In accordance with Rule 26.1 of the Takeover Code, a copy of this announcement will be published on the Company's website http://www.ekfdiagnostics.com by no later than 12 noon on 16 September 2015.
dreamcatcher
- 19 Oct 2015 17:57
- 13 of 13
Extension to deadline under Rule 2.6(c)
RNS
RNS Number : 6078C
EKF Diagnostics Holdings PLC
19 October 2015
NOT FOR RELEASE, PUBLICATION OR DISTRIBUTION, IN WHOLE OR IN PART, DIRECTLY OR INDIRECTLY, IN, INTO OR FROM ANY JURISDICTION WHERE TO DO SO WOULD CONSTITUTE A VIOLATION OF THE RELEVANT LAWS OR REGULATIONS OF SUCH JURISDICTION
This is an announcement falling under Rule 2.4 of the Takeover Code and does not constitute an announcement of a firm intention to make an offer under Rule 2.7 of the Takeover Code. There can be no certainty that an offer will be made nor as to the terms on which any offer might be made.

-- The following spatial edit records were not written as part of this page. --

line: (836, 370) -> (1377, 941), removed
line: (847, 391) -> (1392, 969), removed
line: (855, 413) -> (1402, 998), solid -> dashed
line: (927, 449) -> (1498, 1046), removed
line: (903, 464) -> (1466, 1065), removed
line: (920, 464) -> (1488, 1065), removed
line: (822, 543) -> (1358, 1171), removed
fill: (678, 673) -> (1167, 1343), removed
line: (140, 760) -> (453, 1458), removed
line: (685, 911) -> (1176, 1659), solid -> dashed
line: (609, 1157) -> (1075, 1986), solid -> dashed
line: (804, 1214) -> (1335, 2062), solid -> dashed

EKF Diagnostics Holdings plc
("EKF" or the "Company")
Extension to deadline under Rule 2.6(c) of the City Code on Takeovers and Mergers (the "Code")
On 24 August 2015 the board of EKF (the "Board") announced that it had received a proposal from Jinjing (Group) Co., Ltd ("Jinjing") regarding a possible offer for the whole of the issued and to be issued ordinary share capital of the Company.
The original deadline for Jinjing to either announce a firm intention to make an offer for the Company or announce that it does not intend to make an offer was 5 p.m. on 18 September 2015. This deadline was subsequently extended, with the consent of the Panel on Takeovers and Mergers (the "Panel"), to 5 p.m. on 19 October 2015.
The parties are working together to conclude confirmatory due diligence and to agree the terms of a possible transaction, which includes, amongst other things, continuing discussions on the offer structure. Alternative structures under consideration include a cash offer by Jinjing for the entire issued share capital of EKF in combination with a distribution by EKF of its interests in its Molecular business to existing shareholders or a sale of certain assets by EKF to Jinjing in combination with a return of value by EKF to existing shareholders.
In accordance with Rule 2.6(c) of the Code, the Board has requested that the Panel extend the relevant deadline, as referred to above, to enable the parties to continue their discussions regarding a possible offer. Accordingly, an extension has been granted by the Panel and Jinjing must, by no later than 5 p.m. on 23 October 2015, either announce a firm intention to make an offer for EKF in accordance with Rule 2.7 of the Code or announce that it does not intend to make an offer, in which case the announcement will be treated as a statement to which Rule 2.8 of the Code applies. This deadline will only be extended with the consent of the Panel.
A further announcement will be made when appropriate. In the meantime, EKF shareholders are advised by the Board to take no action. There can be no certainty that any formal offer for the Company will be forthcoming, nor as to the terms of any such formal offer.
This announcement has been made with the agreement and approval of Jinjing.